Because the species utilizes various plants and trees as hosts, they primarily consume these as food resources, in addition to sap and other fluids from burned trees. Their specialized mouth structures make them well adapted for this diet, which is heavily reliant on moisture and liquid for nutrition.[7] Furthermore, several alternative food resources include decaying organic matter present in areas affected by fires, such as fungus, microorganisms, and animal flesh.[8] However, limited research has delved into Melanophila acuminata’s food resources as researchers’ primary focus has been on its behavior and ecology.

Parental care

[edit]

Although parental care is a pivotal role in insect reproductive strategies and offspring fitness, relatively little is known about parental care in Melanophila acuminata. Research has documented that females select suitable oviposition sites by seeking burned and charred wood substrates.Chemical cues emitted from burned vegetation has a huge effect on mediating oviposition site selection, as well as egg laying behavior. Parents will guard and groom egg clusters to enhance egg survival and maximize hatchling emergence rate. This altruistic behavior is further shown through parents depositing nutrient-rich secretions to support larval growth. Therefore, it’s evident there is significant parental role in care and investment to shaping competitive abilities for survival in larvae.[9]

Social behavior

[edit]

Social behavior encompasses a diverse range of interactions among this population, influencing ecological dynamics and population structures. Understanding the social behavior of the species such as their aggregation tendencies, communication methods, and cooperative behaviors help us know more about adaptive strategies within fire-affected landscapes.

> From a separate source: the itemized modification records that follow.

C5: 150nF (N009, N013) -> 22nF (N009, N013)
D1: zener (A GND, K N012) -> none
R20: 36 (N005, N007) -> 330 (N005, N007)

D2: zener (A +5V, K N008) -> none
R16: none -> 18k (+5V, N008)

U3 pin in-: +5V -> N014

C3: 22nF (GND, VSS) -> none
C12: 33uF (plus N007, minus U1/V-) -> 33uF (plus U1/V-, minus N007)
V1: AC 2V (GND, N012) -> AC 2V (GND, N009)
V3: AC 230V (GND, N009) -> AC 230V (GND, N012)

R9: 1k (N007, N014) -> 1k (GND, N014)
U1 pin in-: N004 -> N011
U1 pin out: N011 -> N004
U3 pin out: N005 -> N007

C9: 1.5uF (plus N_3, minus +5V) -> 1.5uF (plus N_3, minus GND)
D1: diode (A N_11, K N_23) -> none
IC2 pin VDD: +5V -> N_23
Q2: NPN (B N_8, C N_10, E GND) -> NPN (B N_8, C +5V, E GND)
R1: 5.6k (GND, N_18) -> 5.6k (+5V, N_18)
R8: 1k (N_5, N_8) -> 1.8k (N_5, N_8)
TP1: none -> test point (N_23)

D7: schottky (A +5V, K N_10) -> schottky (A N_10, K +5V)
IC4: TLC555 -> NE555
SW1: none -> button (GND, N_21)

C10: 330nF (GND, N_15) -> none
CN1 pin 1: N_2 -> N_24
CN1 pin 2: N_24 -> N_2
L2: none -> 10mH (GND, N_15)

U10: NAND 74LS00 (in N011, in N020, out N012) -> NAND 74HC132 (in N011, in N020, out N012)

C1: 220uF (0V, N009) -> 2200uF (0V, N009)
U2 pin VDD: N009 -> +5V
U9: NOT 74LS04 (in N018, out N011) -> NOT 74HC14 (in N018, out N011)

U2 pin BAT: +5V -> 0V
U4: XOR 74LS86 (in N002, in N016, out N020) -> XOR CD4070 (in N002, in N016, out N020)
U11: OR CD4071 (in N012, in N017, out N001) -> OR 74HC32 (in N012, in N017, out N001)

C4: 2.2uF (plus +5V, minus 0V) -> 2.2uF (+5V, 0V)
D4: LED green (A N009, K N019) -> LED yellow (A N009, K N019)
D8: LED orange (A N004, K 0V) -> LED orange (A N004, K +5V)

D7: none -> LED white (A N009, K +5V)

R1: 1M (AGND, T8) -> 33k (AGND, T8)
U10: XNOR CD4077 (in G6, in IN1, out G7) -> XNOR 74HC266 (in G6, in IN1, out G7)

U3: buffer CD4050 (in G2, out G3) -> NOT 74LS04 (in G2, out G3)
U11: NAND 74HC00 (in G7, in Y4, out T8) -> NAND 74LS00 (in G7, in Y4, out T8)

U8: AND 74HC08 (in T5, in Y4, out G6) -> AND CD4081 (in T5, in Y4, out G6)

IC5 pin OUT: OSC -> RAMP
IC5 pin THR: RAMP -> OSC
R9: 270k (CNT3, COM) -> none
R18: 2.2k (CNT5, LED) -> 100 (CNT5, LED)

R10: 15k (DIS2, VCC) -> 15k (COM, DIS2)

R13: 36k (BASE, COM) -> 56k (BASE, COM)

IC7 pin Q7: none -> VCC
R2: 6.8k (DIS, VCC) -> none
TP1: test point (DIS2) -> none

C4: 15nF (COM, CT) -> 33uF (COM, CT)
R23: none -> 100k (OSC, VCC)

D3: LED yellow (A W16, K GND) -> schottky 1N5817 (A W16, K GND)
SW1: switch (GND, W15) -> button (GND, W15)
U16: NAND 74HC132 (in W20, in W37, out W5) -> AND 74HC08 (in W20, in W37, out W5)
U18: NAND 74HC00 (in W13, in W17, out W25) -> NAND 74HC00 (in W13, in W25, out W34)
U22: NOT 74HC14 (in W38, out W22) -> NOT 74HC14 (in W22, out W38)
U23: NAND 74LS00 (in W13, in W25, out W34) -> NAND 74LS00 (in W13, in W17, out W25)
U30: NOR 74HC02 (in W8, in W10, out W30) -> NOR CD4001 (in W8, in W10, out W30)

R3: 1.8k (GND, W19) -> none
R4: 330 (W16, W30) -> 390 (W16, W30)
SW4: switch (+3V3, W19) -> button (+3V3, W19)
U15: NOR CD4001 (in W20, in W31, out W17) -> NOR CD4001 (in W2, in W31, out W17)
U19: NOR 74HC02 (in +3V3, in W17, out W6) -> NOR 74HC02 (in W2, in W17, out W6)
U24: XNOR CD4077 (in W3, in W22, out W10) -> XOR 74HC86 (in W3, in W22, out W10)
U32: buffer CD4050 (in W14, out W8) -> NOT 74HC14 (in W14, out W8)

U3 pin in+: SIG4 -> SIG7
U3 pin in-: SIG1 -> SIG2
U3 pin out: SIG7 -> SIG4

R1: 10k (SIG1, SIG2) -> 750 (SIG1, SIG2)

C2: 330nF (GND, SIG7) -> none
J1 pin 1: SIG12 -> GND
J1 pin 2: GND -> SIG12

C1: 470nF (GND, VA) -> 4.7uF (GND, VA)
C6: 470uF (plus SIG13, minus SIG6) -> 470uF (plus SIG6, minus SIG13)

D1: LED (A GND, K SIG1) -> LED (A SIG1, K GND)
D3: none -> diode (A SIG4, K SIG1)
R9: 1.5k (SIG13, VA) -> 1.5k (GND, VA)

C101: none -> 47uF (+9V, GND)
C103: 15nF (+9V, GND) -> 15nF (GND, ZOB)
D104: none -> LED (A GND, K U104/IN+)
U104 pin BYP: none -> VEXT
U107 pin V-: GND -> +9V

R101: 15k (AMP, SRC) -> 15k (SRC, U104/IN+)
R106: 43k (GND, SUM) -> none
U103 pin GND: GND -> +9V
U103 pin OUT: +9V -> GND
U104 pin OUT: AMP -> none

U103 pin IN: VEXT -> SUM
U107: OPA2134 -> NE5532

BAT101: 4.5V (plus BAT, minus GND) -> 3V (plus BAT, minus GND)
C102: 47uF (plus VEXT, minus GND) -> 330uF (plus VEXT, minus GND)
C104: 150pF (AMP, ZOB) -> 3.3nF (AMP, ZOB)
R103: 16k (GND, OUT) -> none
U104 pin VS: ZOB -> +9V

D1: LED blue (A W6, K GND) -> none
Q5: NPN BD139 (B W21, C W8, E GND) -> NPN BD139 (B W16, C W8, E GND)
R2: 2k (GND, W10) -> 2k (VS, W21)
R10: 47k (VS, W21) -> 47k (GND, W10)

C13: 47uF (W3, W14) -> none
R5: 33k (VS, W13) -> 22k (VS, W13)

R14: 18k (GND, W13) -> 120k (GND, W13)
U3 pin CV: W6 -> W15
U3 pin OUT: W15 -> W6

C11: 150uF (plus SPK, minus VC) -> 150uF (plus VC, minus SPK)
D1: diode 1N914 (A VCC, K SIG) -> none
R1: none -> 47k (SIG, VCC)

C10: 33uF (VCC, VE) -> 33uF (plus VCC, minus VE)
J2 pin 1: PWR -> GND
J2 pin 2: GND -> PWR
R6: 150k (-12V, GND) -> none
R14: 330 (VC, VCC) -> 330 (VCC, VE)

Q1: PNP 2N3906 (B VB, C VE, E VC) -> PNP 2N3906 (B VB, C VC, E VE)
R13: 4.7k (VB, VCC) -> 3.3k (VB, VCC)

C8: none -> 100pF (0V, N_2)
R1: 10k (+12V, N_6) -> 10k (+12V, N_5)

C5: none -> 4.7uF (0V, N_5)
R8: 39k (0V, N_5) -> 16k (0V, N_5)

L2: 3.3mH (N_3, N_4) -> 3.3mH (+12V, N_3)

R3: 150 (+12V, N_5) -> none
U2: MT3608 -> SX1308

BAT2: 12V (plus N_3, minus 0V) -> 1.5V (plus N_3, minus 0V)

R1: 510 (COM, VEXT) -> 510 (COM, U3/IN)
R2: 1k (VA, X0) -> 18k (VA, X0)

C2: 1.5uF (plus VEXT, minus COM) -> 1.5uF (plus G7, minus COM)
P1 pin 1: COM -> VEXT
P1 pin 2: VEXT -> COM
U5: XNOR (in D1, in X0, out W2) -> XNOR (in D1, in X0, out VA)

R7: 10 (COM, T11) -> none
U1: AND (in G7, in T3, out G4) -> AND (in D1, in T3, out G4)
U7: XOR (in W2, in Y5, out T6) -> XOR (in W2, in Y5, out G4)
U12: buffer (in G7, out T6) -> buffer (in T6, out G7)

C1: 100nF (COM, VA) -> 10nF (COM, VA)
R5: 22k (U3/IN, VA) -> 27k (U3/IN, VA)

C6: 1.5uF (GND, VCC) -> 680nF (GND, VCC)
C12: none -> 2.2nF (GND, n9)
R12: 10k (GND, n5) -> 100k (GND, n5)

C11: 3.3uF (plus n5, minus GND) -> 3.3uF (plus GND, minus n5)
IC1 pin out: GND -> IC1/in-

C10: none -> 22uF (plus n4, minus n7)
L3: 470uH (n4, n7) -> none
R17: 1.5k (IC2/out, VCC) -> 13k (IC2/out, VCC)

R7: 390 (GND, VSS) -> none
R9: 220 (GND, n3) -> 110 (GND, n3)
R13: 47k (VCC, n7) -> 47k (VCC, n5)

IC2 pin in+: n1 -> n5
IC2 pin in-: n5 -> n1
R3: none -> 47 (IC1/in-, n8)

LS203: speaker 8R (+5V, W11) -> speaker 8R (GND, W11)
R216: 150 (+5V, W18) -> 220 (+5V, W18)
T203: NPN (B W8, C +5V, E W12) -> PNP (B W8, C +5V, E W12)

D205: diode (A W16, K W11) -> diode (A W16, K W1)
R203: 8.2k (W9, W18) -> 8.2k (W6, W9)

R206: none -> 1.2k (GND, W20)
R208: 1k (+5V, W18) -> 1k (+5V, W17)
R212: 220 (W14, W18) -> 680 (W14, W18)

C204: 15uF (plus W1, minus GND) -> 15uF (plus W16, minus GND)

Firstly, Melanophila acuminata like to form groups on burned trees and charred vegetation, suggesting the presence of pheromones that moderate this behavior, as well as highlighting the role of environmental factors like temperature and humidity in influencing these trends. Next, communication plays a crucial role in facilitating social interactions and effective coordination within the group. They display chemical signaling and auditory cues that may serve as indicators for mate attraction or resource location. Furthermore, cooperative behaviors promote collective defense, resource acquisition, and reproduction to mitigate conflicts like predators and environmental threats. Several cooperative strategies include communal feeding patterns and nesting behaviors, which display how Melanophila acuminata has adapted to ecological challenges to manage their species.[10]

Genetics

[edit]

One study analyzed the genetic makeup of Melanophila acuminata native to the United Kingdom. Researchers sequenced the mitochondrial genome of the species and found a circular molecule that was over 15,000 base pairs long. The genome was composed of the typical set of 37 genes found in traditional animal mitochondrial genomes and mirrored the arrangement found in coleopterans. There were overlapping nucleotides between genes and intergenic nucleotides that alluded to a more complex genotypic landscape and structure. In addition, phylogenetic analysis of the beetle and 19 other coleopteran species revealed that they have a close relationship with Chrysochroa fulgidissima, a jewel beetle native to Japan and Korea. In a more macro perspective, coleopterans have an evolutionary connection with the Scarabaeoidea families.[11]

Mating

[edit]

Several research articles revealed the fire-loving beetle Melanophila acuminata exhibited reduced wing load and higher flight-muscle mass compared to two closely related nonpyrophilous (non-fire-loving) species. Despite being larger in size, this shift towards greater dispersal was associated with decreased egg count and ovarioles, demonstrating some sort of trade-off between dispersal ability and reproductive output. Furthermore, their breeding habitat is usually found in burned green environments from recently burned forests to forests with small-scale disturbances to bogs that highlight the range of conditions in which they establish temporary and permanent mating sites. Perhaps their most striking adaptive feature, infrared receptors, emerged from their ability to thrive in fires.[12][13]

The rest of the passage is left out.